I had set off for a.End of Autumn mountain bike ride on a sunny but cool day.And had made it over the bridge.2.The Ashton Court park.I Have ridden., many, many times. 

[Side note.I tried dictating this.ThroughGoogle document speech recognition.Full stop.Period. Period.I think I will give a talk next year on the sheer awfulness of the different speech recognition.Systems built into Mac, Windows and.Google.Office.And how?They let down.Anybody?Who cannot actually use a keyboard?The only one.That is vaguely usable.Is.Mac OS offline voice recognition.HyphenBut that still has many flaws.Including.Its use of proper nouns.And the fact that the product is really.Unmaintained. Everyones R&D budget.Is clearly being spent on online speech recognition.With a focus on phones.And short text messages.Full stop.She's where punctuation and correcting what you have typed.Ah.Not considered important .]

[update: google docs  speech recognition has just stopped working. im using my windows laptop as a tablet with the on screen keyboard. I'm trying Windows dictation, or, as the product should be known, "Microsoft Something went wrong -try again in a little while"]

returning to why i cannot use a mechanical keyboard, strava shows the end of my journey.



 i swung off the road, through the gap in the railings and onto the trail, as i have done many times before  except this time,I find myself launched into the air with the bicycle. 

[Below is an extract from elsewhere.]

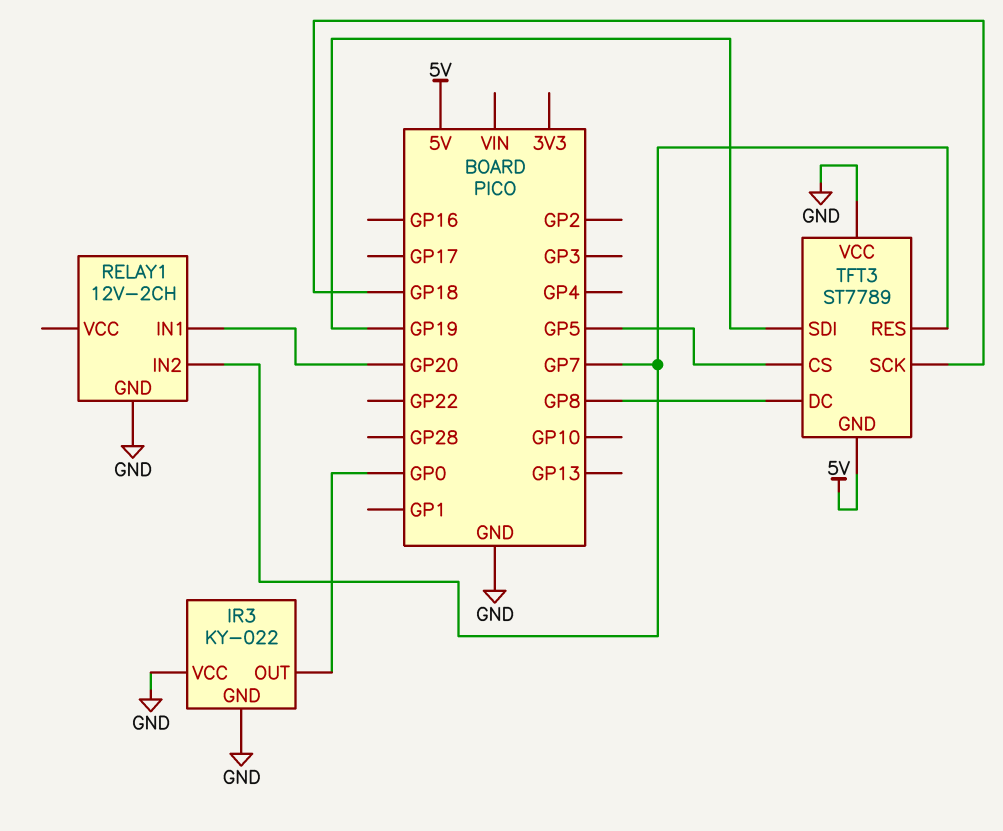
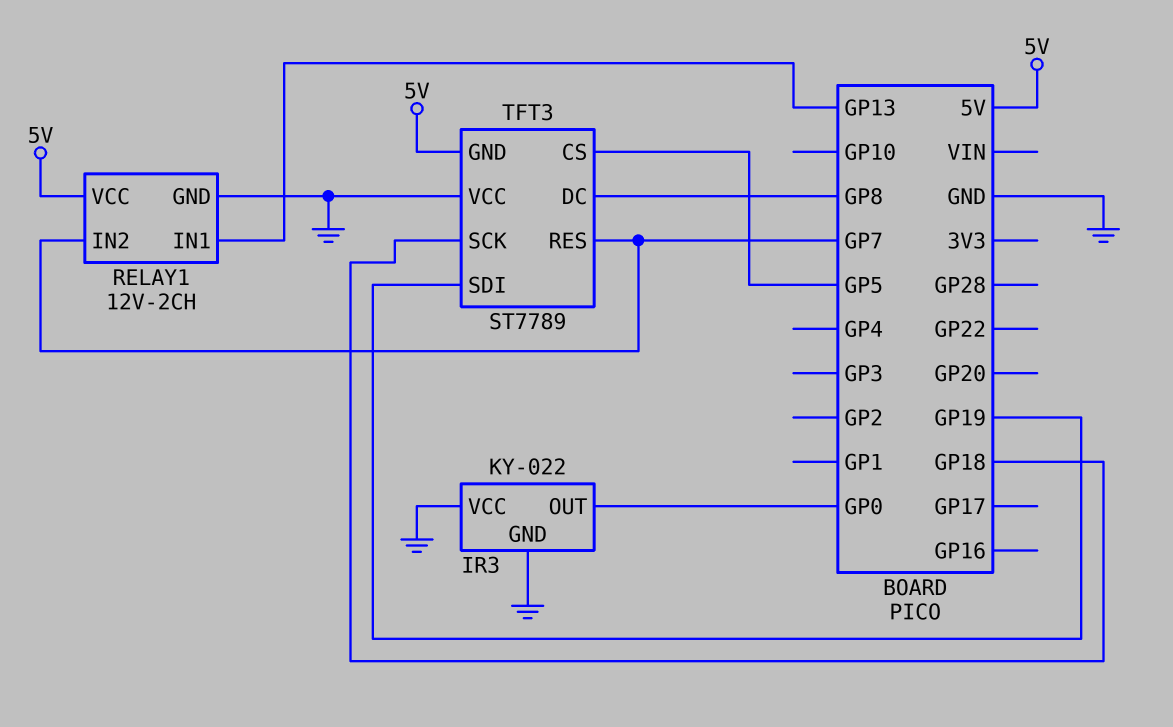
RELAY1 pin IN1: GP20 -> GP13
RELAY1 pin VCC: none -> 5V

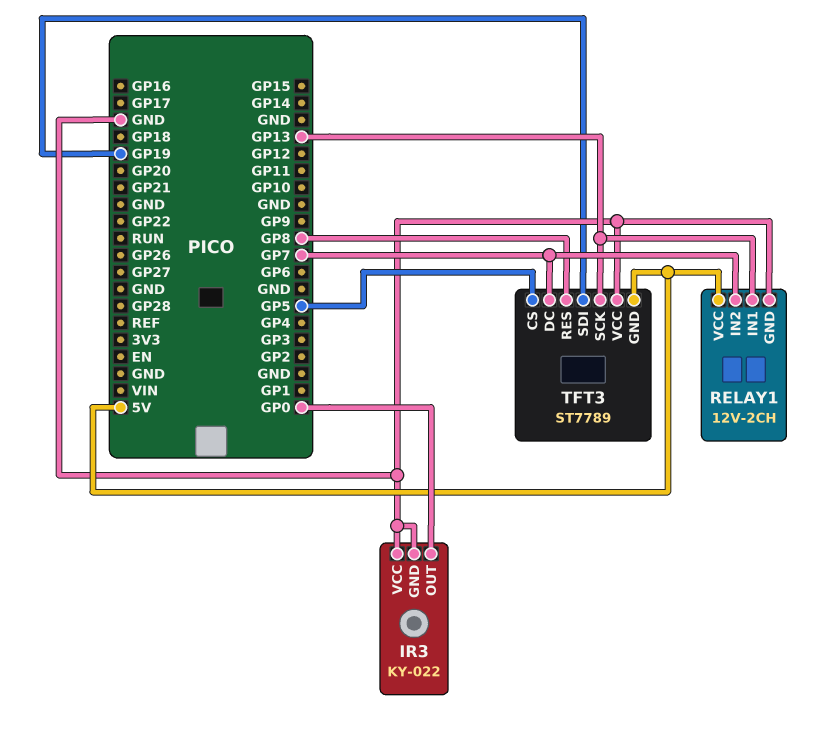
TFT3 pin DC: GP8 -> GP7
TFT3 pin RES: GP7 -> GP8
TFT3 pin SCK: GP18 -> GP13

I have no idea what went wrong  this wasn't a sideways front wheel slide out, more the kind of forward launch you'd do if you went over a 50cm+ dropoff without keeping your weight back  Except that there was no dropoff. Maybe I just wasn't holding on to the bars tightly enough for the transition from tarmac to trail and the front wheel just twisted enough to trigger the Physics Event



strava says i was doing 20 kmh, so 72 kg of cyclist, 13 kg of steel hardtail MTB and a few kg of baggage makes for ~. 1400 Joules of kinetic energy.  The specific heat capacity of the human body is 3.5 J/g, 

Its a definite design failure of humans that we cannot disperse that excess energy bye converting it into heat. If we could I'd have been 0.005 Kelvins warmer 

I would have waited a few seconds to cool down before heading on my way. Sadly, we don't work like that, the energy has just moved bits of my interior around. 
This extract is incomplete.